Bond bulls could argue that the bad news constituted an event that should increase risk aversion, with the U.S. safe-haven status perversely increasing demand for U.S. Treasuries and thus sending yields lower for the very instrument now deemed more dangerous.
Conversely, bond bears could observe that the rating downgrade itself signified that U.S. debt has become more dangerous, necessitating a bigger risk premium and thus a higher bond yield. Furthermore, while the effect is limited, some institutional investors have mandates that disallow the holding of debt rated less than AAA, requiring a small amount of forced selling (though a small number of other investors are only allowed to own lower-rated debt and might theoretically now be eligible to purchase U.S. Treasuries for the first time). For the sake of completeness, the risk-weighting of Treasury debt on bank balance sheets does not change, nor does the eligibility of Treasury debt to be used as collateral.
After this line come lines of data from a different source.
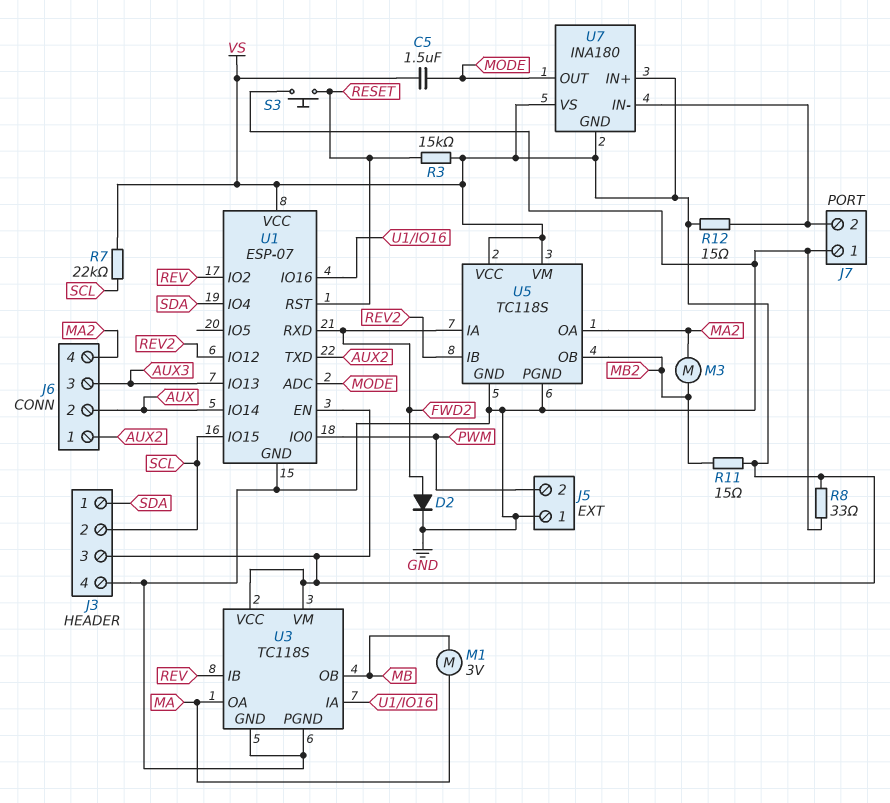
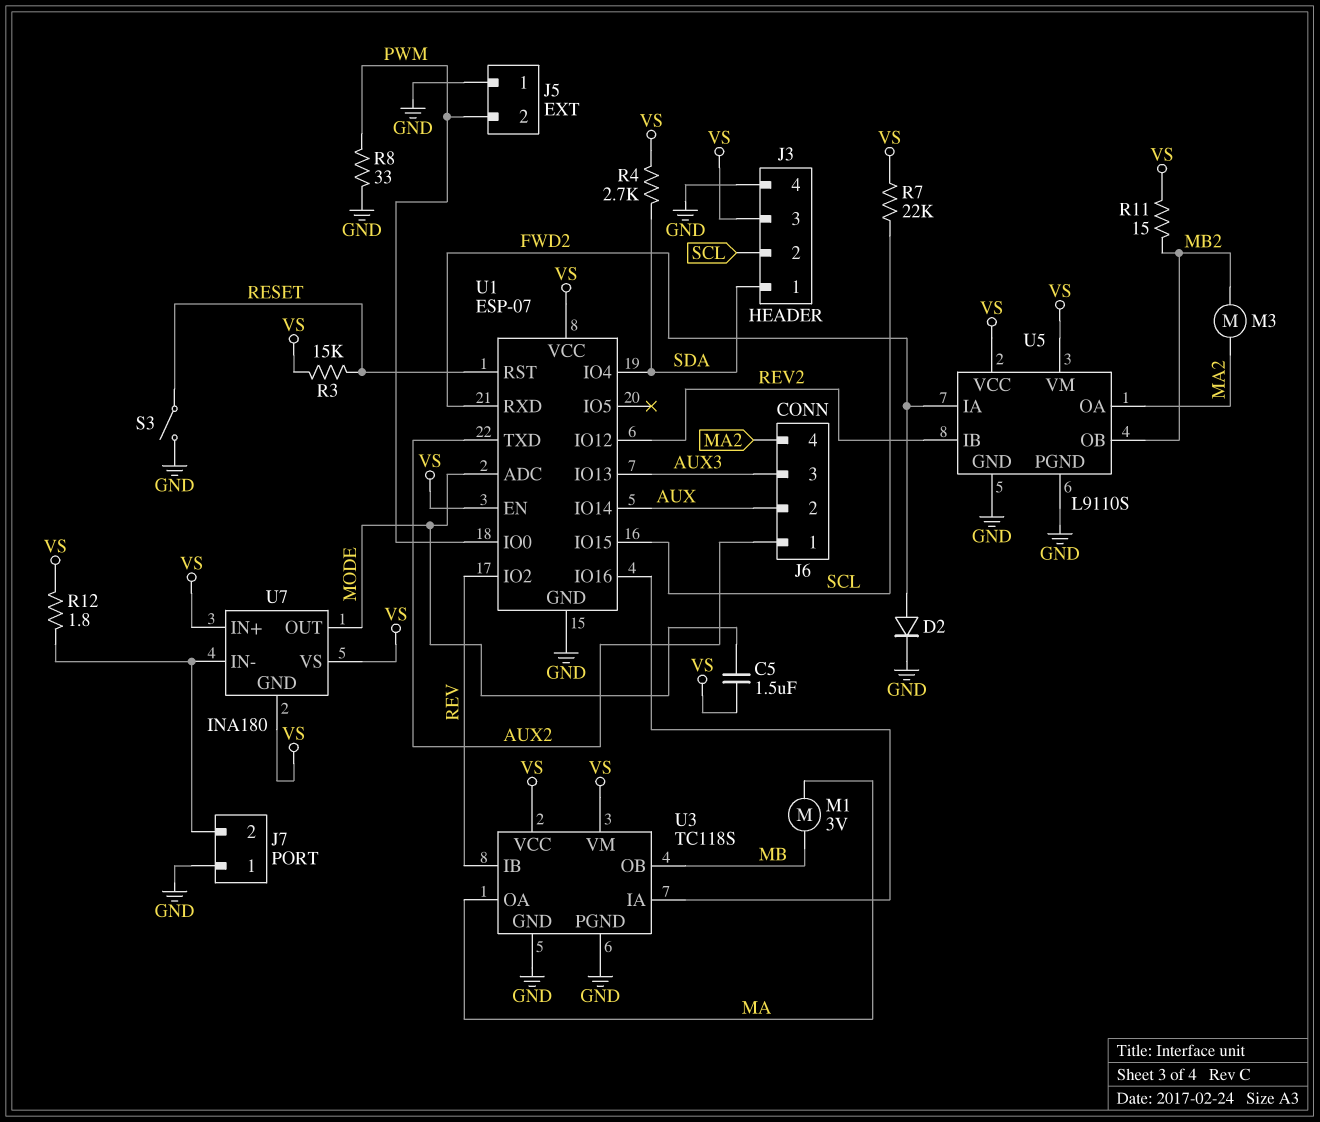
R4: none -> 2.7k (SDA, VS)
R8: 33 (GND, VS) -> 33 (GND, PWM)
R12: 15 (J7/2, VS) -> 1.8 (J7/2, VS)
S3: button (GND, RESET) -> switch (GND, RESET)
U5: TC118S -> L9110S

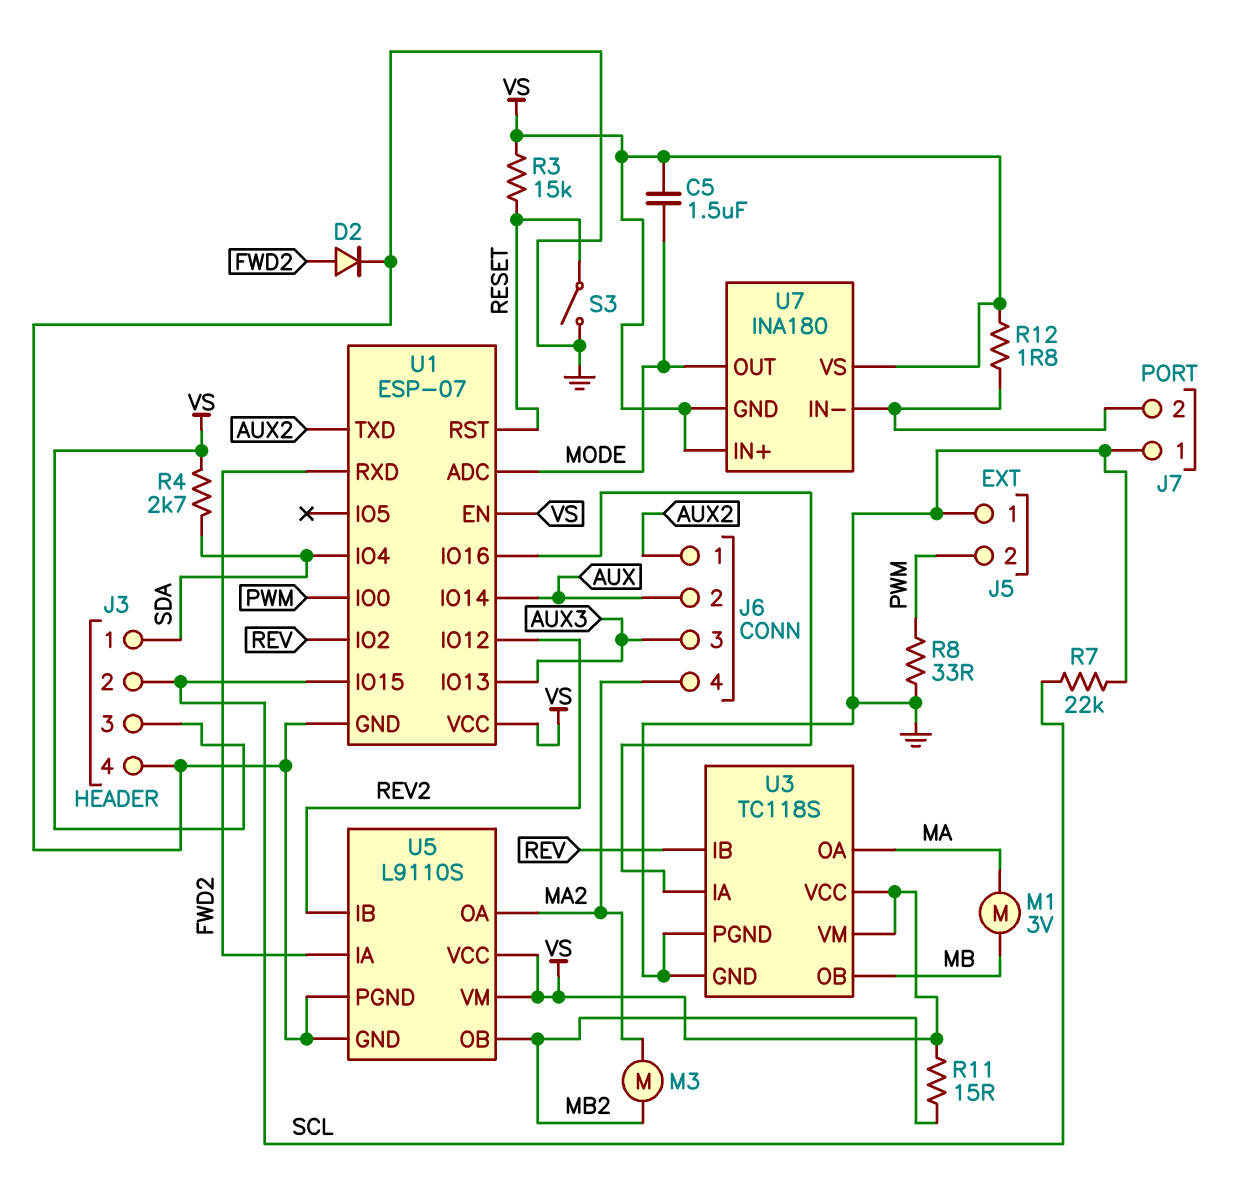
R7: 22k (SCL, VS) -> 22k (GND, SCL)

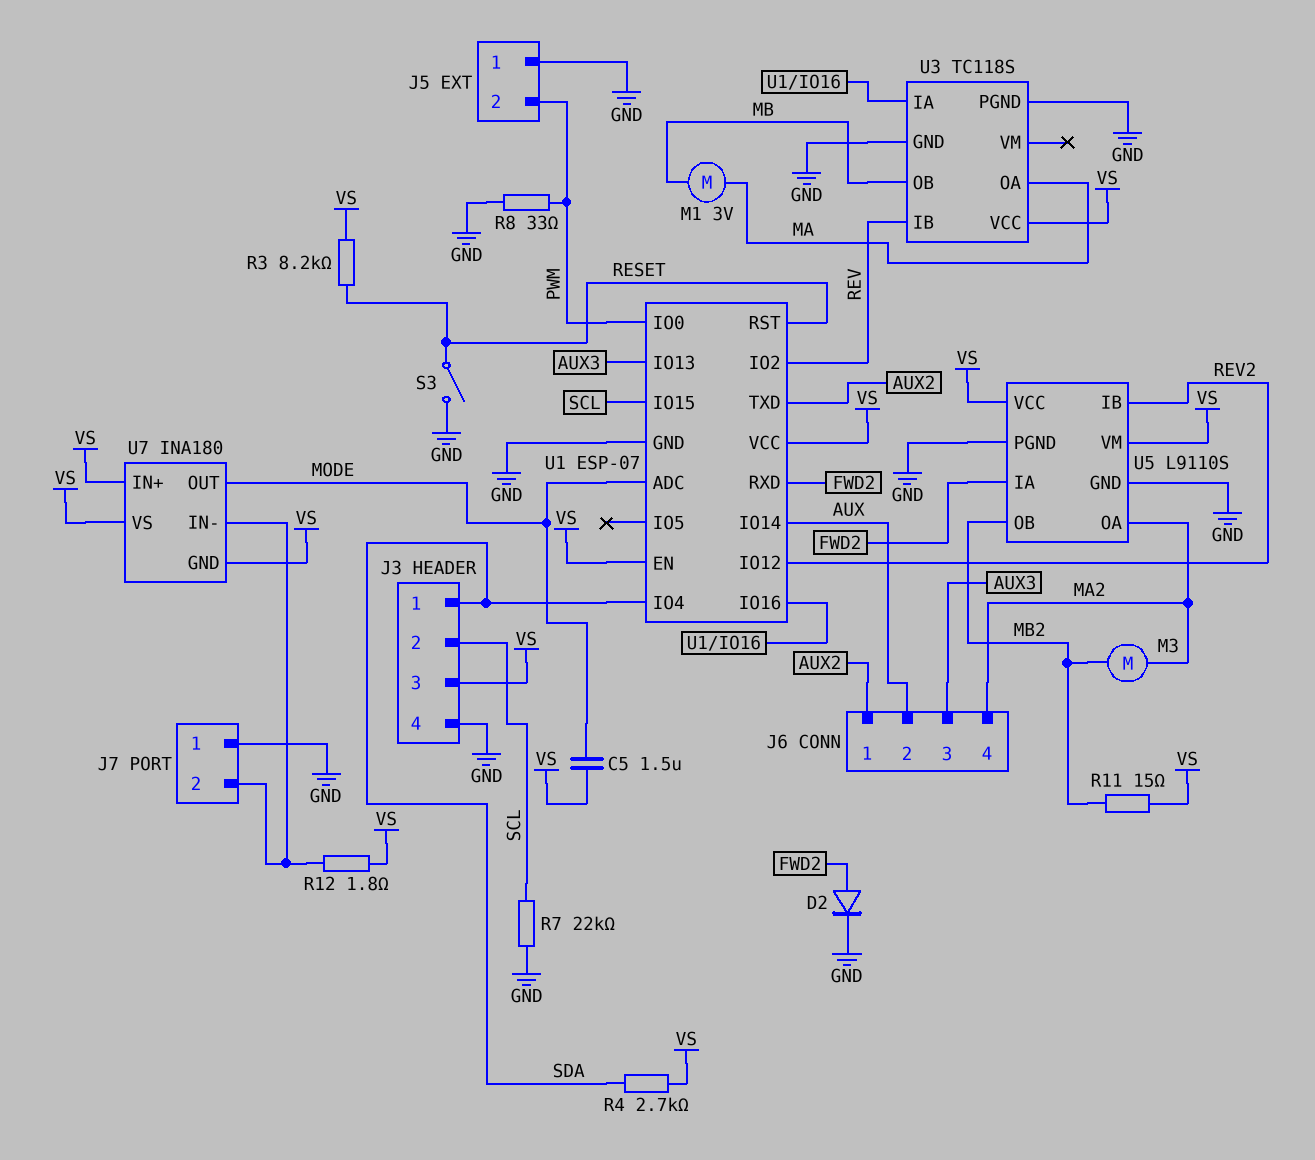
R3: 15k (RESET, VS) -> 8.2k (RESET, VS)
U3 pin VM: VS -> none

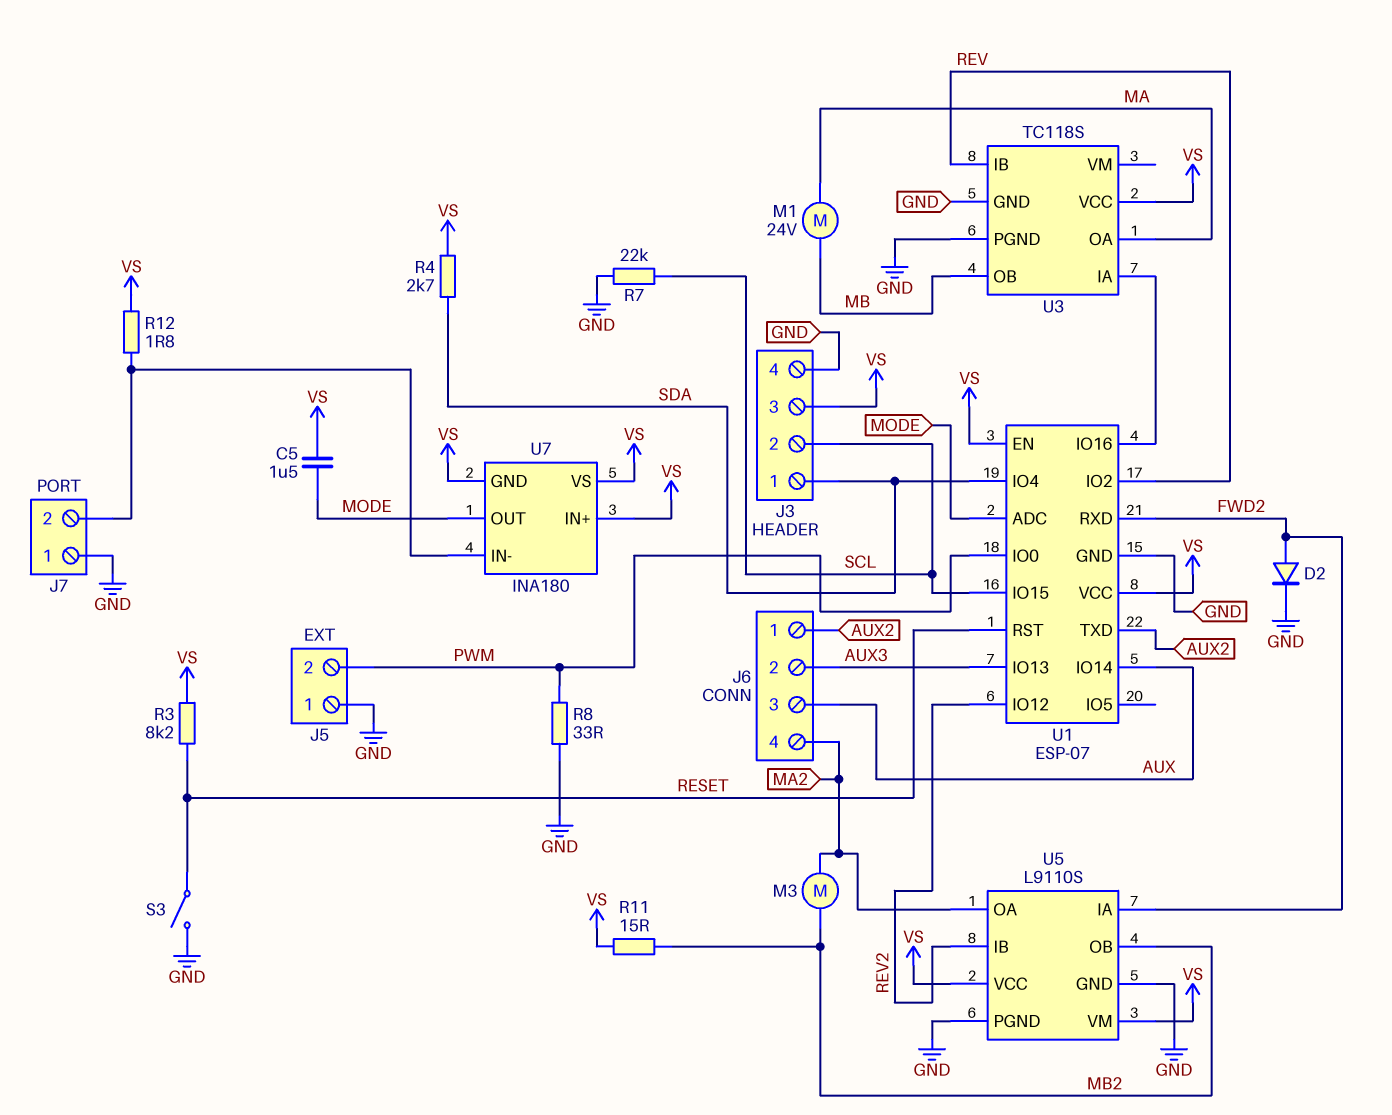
J6 pin 2: AUX -> AUX3
J6 pin 3: AUX3 -> AUX
M1: motor 3V (MA, MB) -> motor 24V (MA, MB)

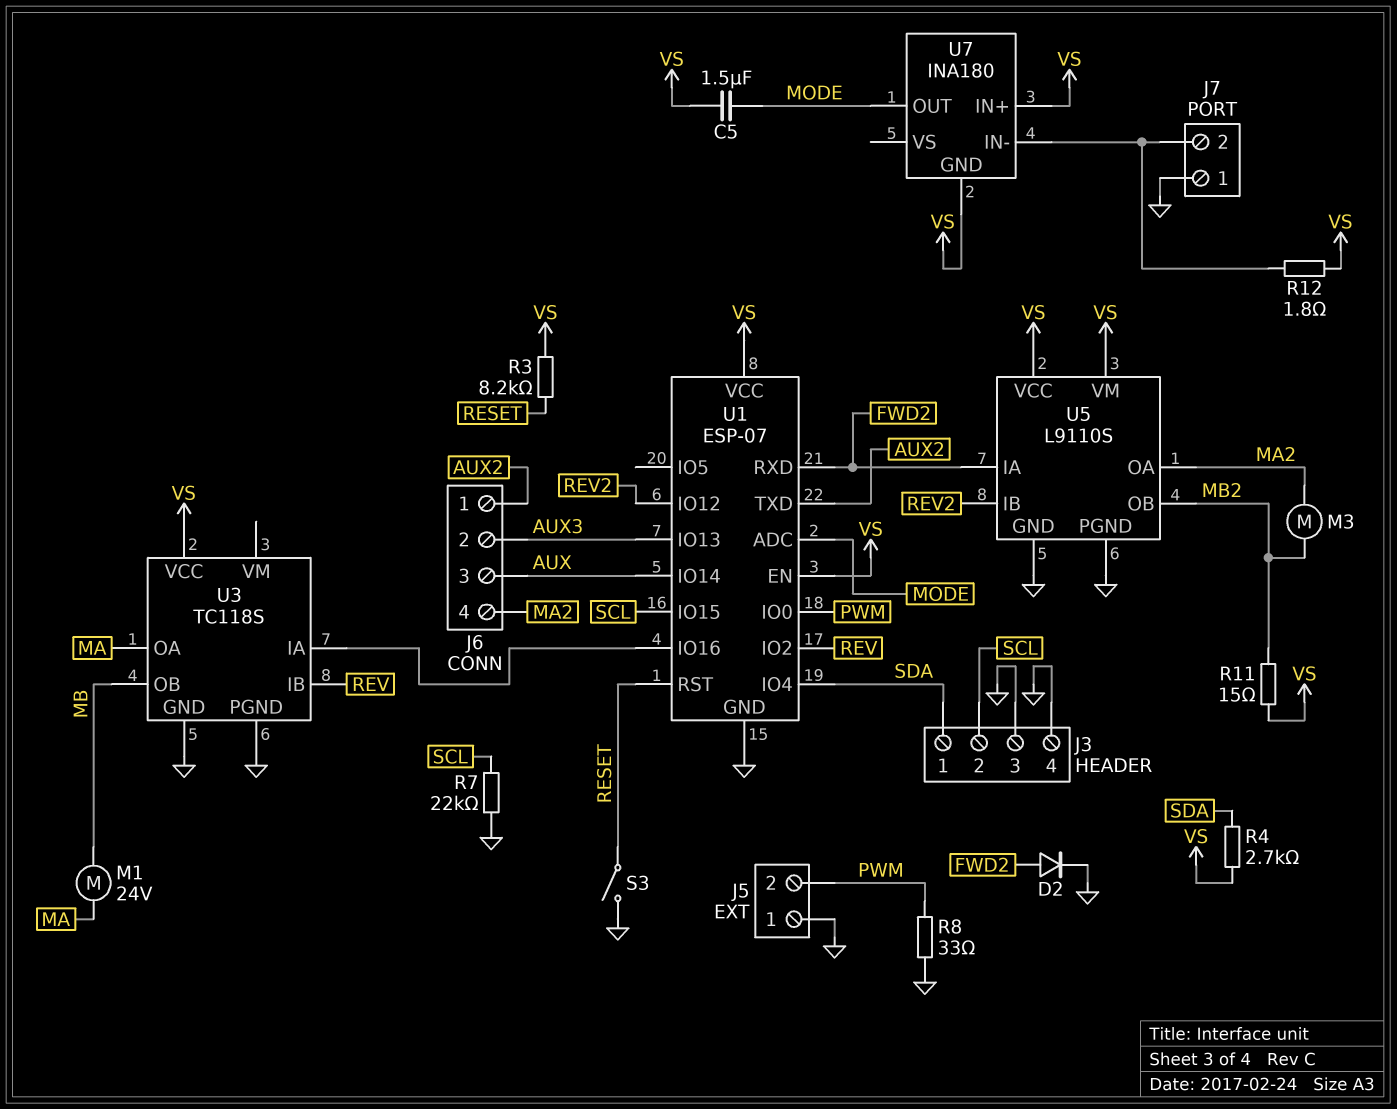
J3 pin 3: VS -> GND
U7 pin VS: VS -> none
A final competing interpretation was that bond yields didn’t have to move at all since the underlying political and fiscal issues were already visible for all to see, even if not reflected in the official rating until recently.
In practice, bond yields have increased, with the U.S. 10-year bond up by a significant 38 basis points since the announcement on August 1. Some small risk premium is apparently warranted. Government bond markets around the world must now stand on their own two feet as central bank bond-buying has morphed into selling. North American bond markets are also no longer the only game in town for investors seeking a positive nominal yield with fairly low risk.
In the end, U.S. yields are modestly higher, but the effect of the downgrade is mostly symbolic. In a best-case scenario, U.S. politicians will be stirred by this indignity and pursue a more cautious fiscal path ahead. But we aren’t counting on that. It is more likely to be business as usual, with substantial deficits as far as the eye can see.
To be fair, there are plenty of countries with lower debt ratings than the U.S. that remain entirely viable from an economic and fiscal standpoint (see next chart). Similarly, a AAA rating does not guarantee wonderful economic outcomes. But, over time, having one’s fiscal house in order improves the chances of a good long-term economic trajectory.
Sovereign debt ratings by country
Manufacturing construction boom
We’ve struggled to assess the scale of the infrastructure boom underway in the U.S. today. We previously wrote that the effect of the Inflation Reduction Act, the CHIPS Act, the Infrastructure Investment and Jobs Act (IIJA) and related policies should have a positive effect on the economy, but not necessarily as large as some imagined.
Consistent with this, overall U.S. private investment in structures is actually down 2.0% over the past year. But that includes residential construction, which is down 14.0% YoY.
You have to dig into the details to see the effect of the fiscal stimulus. The increase in U.S. manufacturing construction spending is undeniably impressive (see next chart). Real spending in the category has roughly doubled over the past few years.
U.S. manufacturing construction spending soared after passage of domestic investment legislation
Might this also reflect an organic inclination to onshore as China becomes less trusted by U.S. businesses? We don’t think that’s been a large motivator, as there is very little evidence of manufacturing construction spending rising outside of the narrow computer-oriented sectors targeted by the CHIPS Act in particular (see next chart).
Recent rise in U.S. manufacturing construction driven by computer, electronic and electrical sector
So is this an infrastructure boom or not? It absolutely is for companies that cater to this particular type of activity. But it is narrowly focused, and an additional $100 billion of spending per year adds about 0.5% to GDP – not radically game-changing (and quite similar to our initial estimate made in May).